Julio Ronchetti of FPP Edu Media in Brazil, told The PIE that throughout the pandemic, the company has focused on improving its technology.

“What we see is that students are so comfortable using technology and not only FPP, but other companies are going to start doing more of this, other platforms are going to come,” he predicted.

Surveys of agents added insight throughout the year, such as separate research from both Navitas and AECC indicting that students were turning to study opportunities in the UK and Canada.

Intake found in May that Asian applicants were expressing greater degrees of concern about studying the UK than their African counterparts, while in December a survey carried out by INTO indicated that 80% of agents believe the factors influencing clients’ decision-making in study abroad have changed during Covid-19.

ApplyBoard predicted Nigeria, Kenya, Pakistan, Bangladesh, Egypt, and Indonesia as potential high growth markets in the next decade.

Frameworks and problems

However, recruitment of international students is not all rosy. SchoolApply, which was acquired by INTO in 2020, has ceased trading. And there are concerns around agent aggregators.

“We are waiting to see how many of these new aggregators perform”

A survey of 100 UK universities suggested around half (53.4%) are working with aggregator platforms – with 28.2% who say they do not – with some warning that they are perceived as too commercially driven.

“We are waiting to see how many of these new aggregators perform within the sector and can show that they understand the sector,” one HE professional told The PIE.

Others suggested that widespread use of agent aggregators could lead to a deterioration in the quality of advice provided.

A PIE investigation found that rogue agencies have been recruiting for universities, and some have raised concerns that without attention, platforms engaging sub-agents may allow disreputable recruiters to keep recruiting.

In Australia, ITECA has called for a framework for onshore agents, while a consultant regulator has opened in Canada. Language education association ALTO has set out a set of industry integrity guidelines.

An on-going saga in the US has threatened the use of commission-based agents for some institutions, with the sector campaigning for a “legislative fix”. In December, the “fix” passed through to the Senate.

Looking to the future

“Whilst we will use a lot of automation, we will use a lot of virtual, I don’t think personally that we will move totally away from some of the face to face element,” Chris Chang from the University of Portsmouth in the UK told The PIE in June.

And besides the in-person recruitment events that are returning as restrictions have eased, he also pointed to the importance of local presence.

“Boots on the ground are the future of international student recruitment”
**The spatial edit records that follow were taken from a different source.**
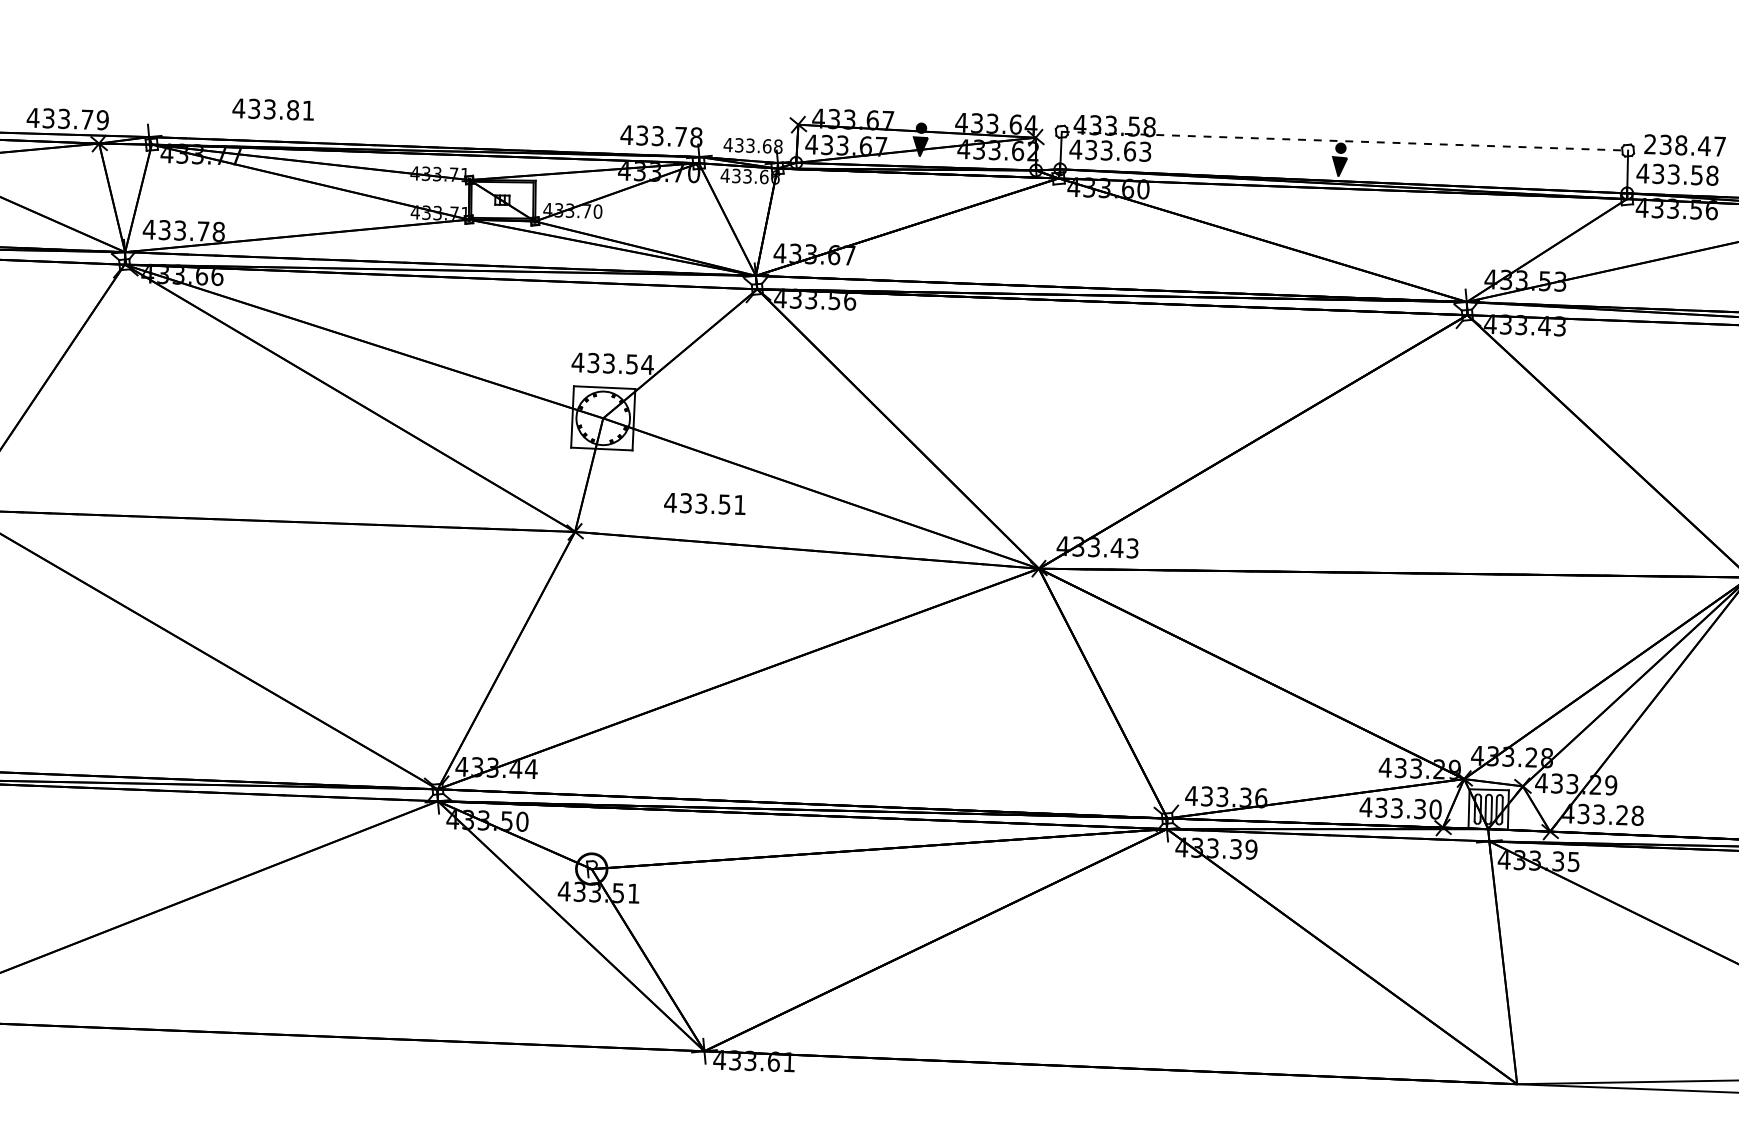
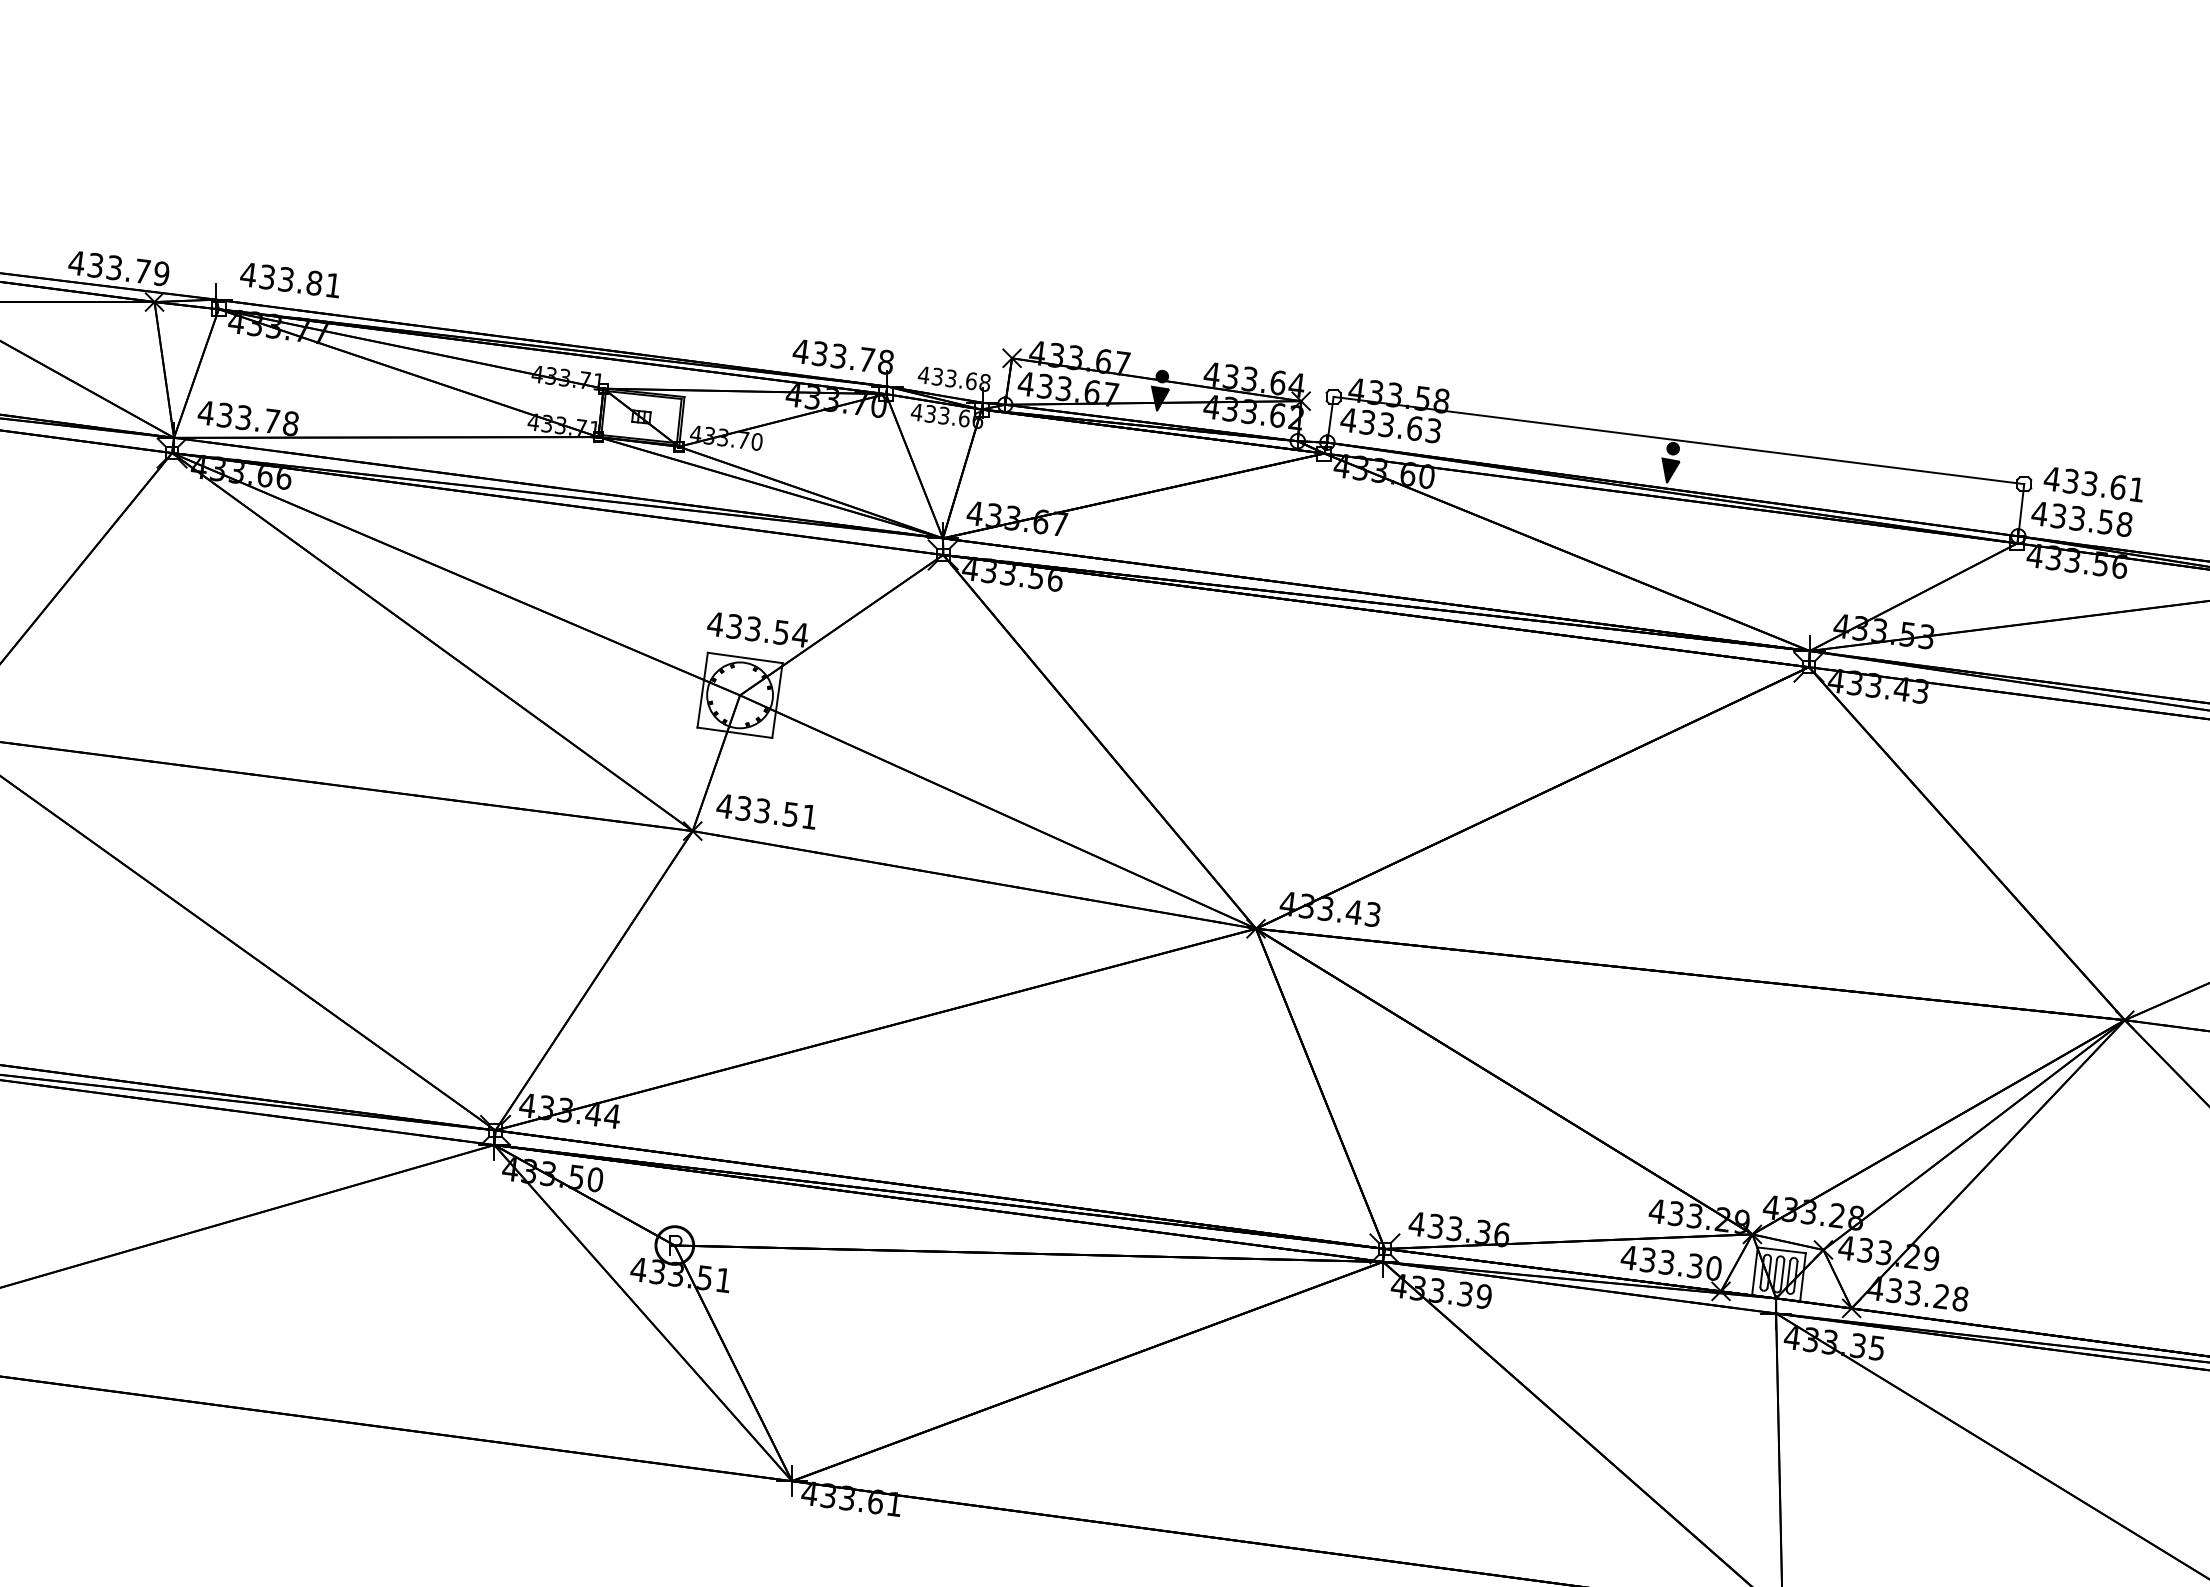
text: (272, 109) -> (289, 280), moved
line: (1345, 141) -> (1679, 440), dashed -> solid
text: (1685, 145) -> (2094, 484), 238.47 -> 433.61
text: (703, 503) -> (765, 811), moved

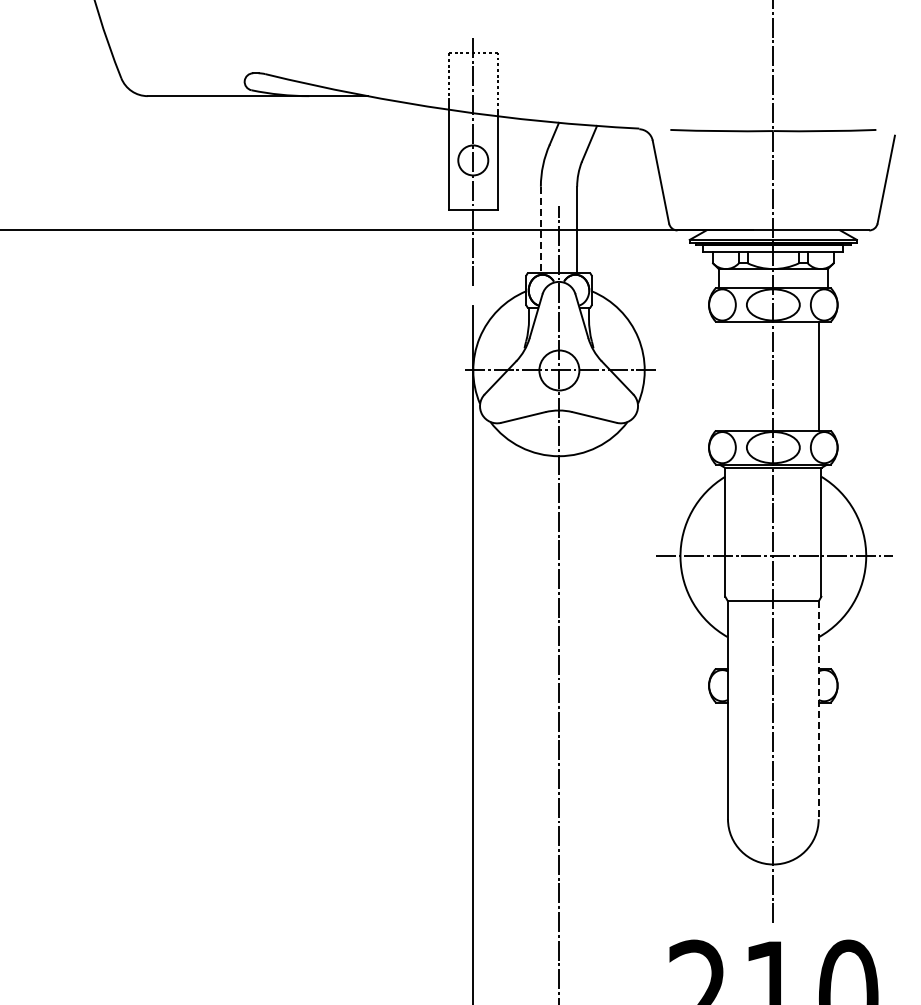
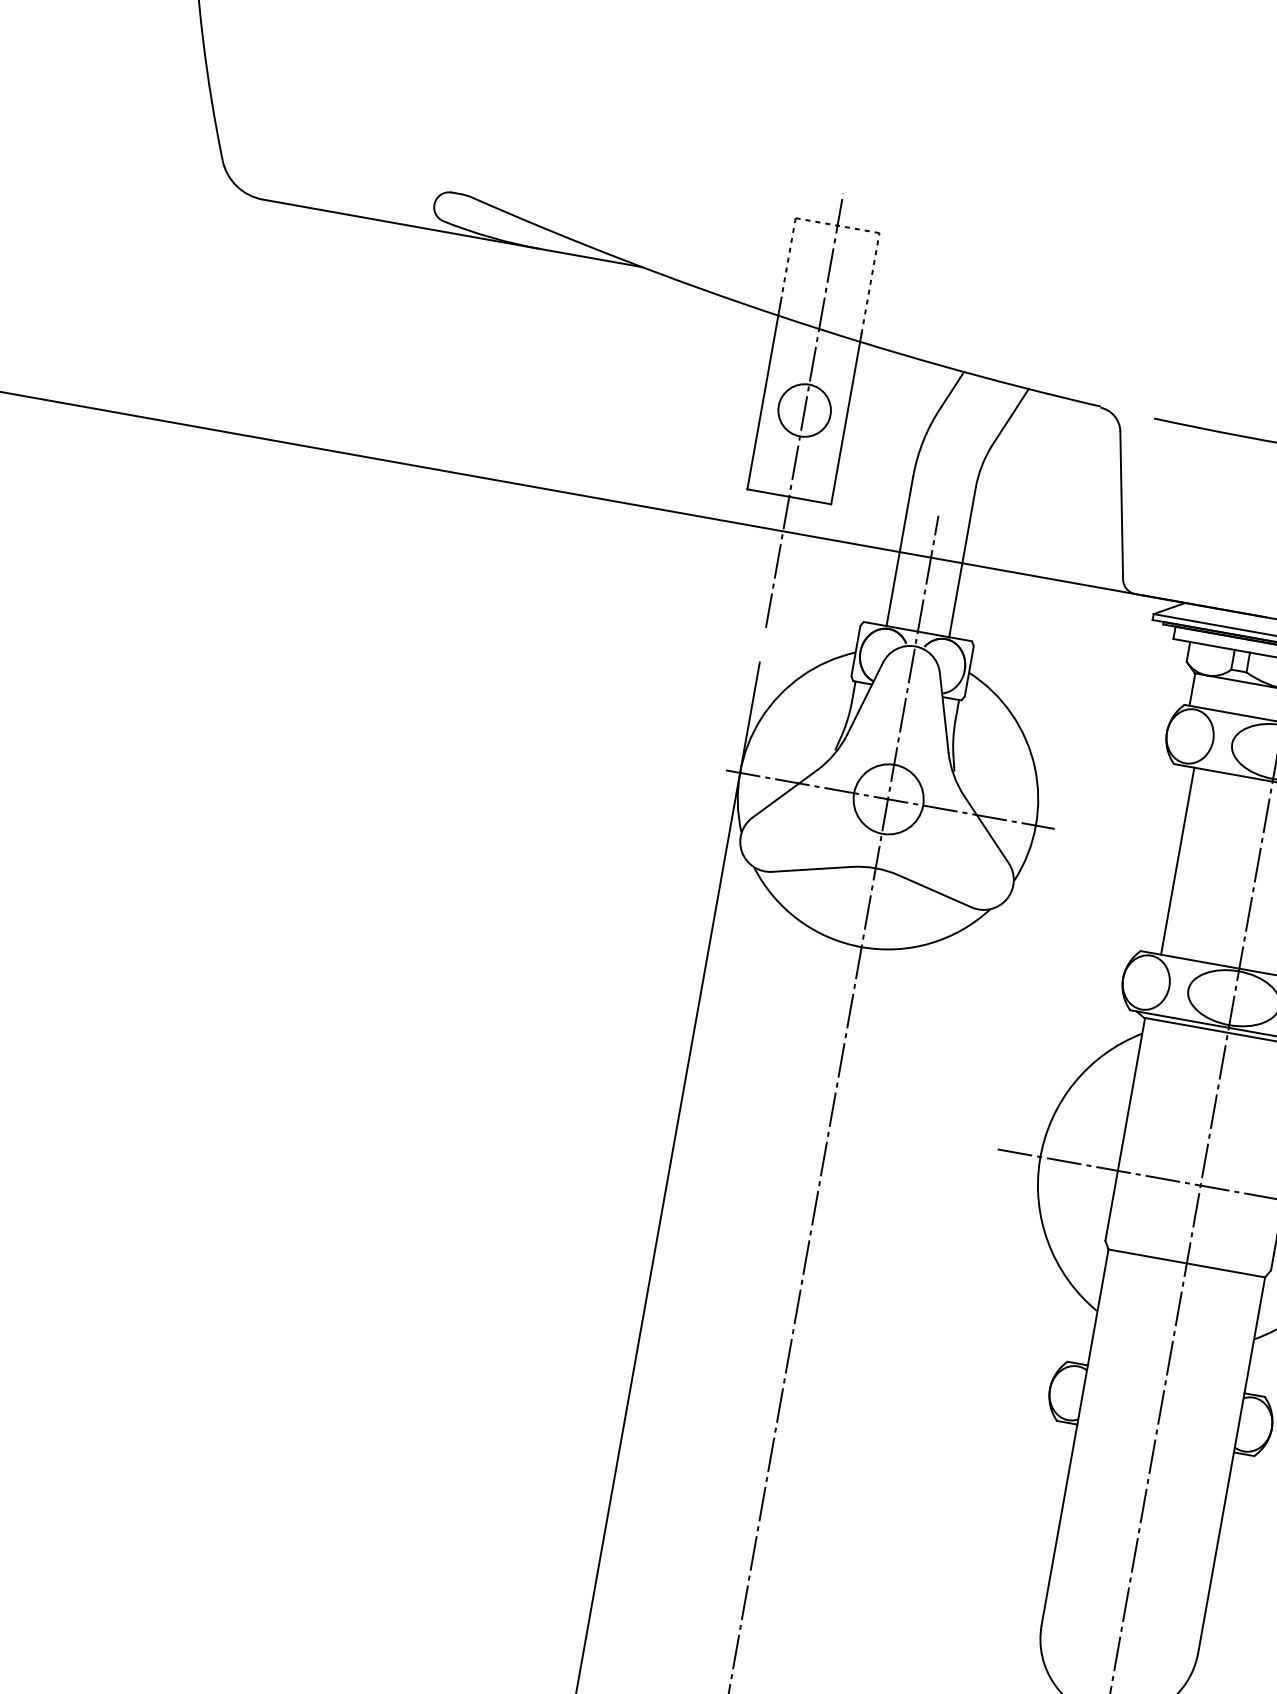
line: (540, 230) -> (899, 552), dashed -> solid
line: (727, 376) -> (1176, 861), added
line: (818, 710) -> (1231, 1465), dashed -> solid

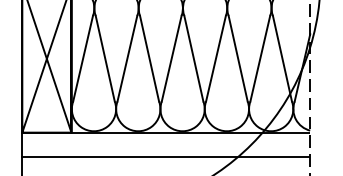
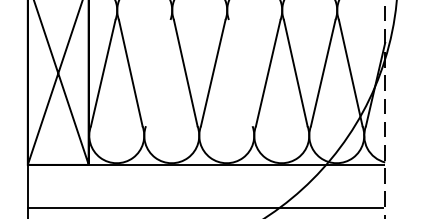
line: (127, 58) -> (158, 72), removed
line: (193, 58) -> (240, 72), removed
line: (165, 157) -> (205, 208), moved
MSM Higher Ed Pathways will look to prepare students for international studies at centres closer to home, its president, Donna Hooker, highlighted, while Manisha Zaveri of Market Entry in India declared that “boots on the ground are the future of international student recruitment”.

“We’ve moved from mom and pop store agents to supermarkets, then probably to hypermarkets, and now we’ve moved to the Amazon marketplaces,” Wendy Alexander vice-principal (International) at the University of Dundee said during The PIE Live.

“What I think we’re seeing is a revolution in recruitment, driven both by changes on the supply side and students trying to own their own journeys.”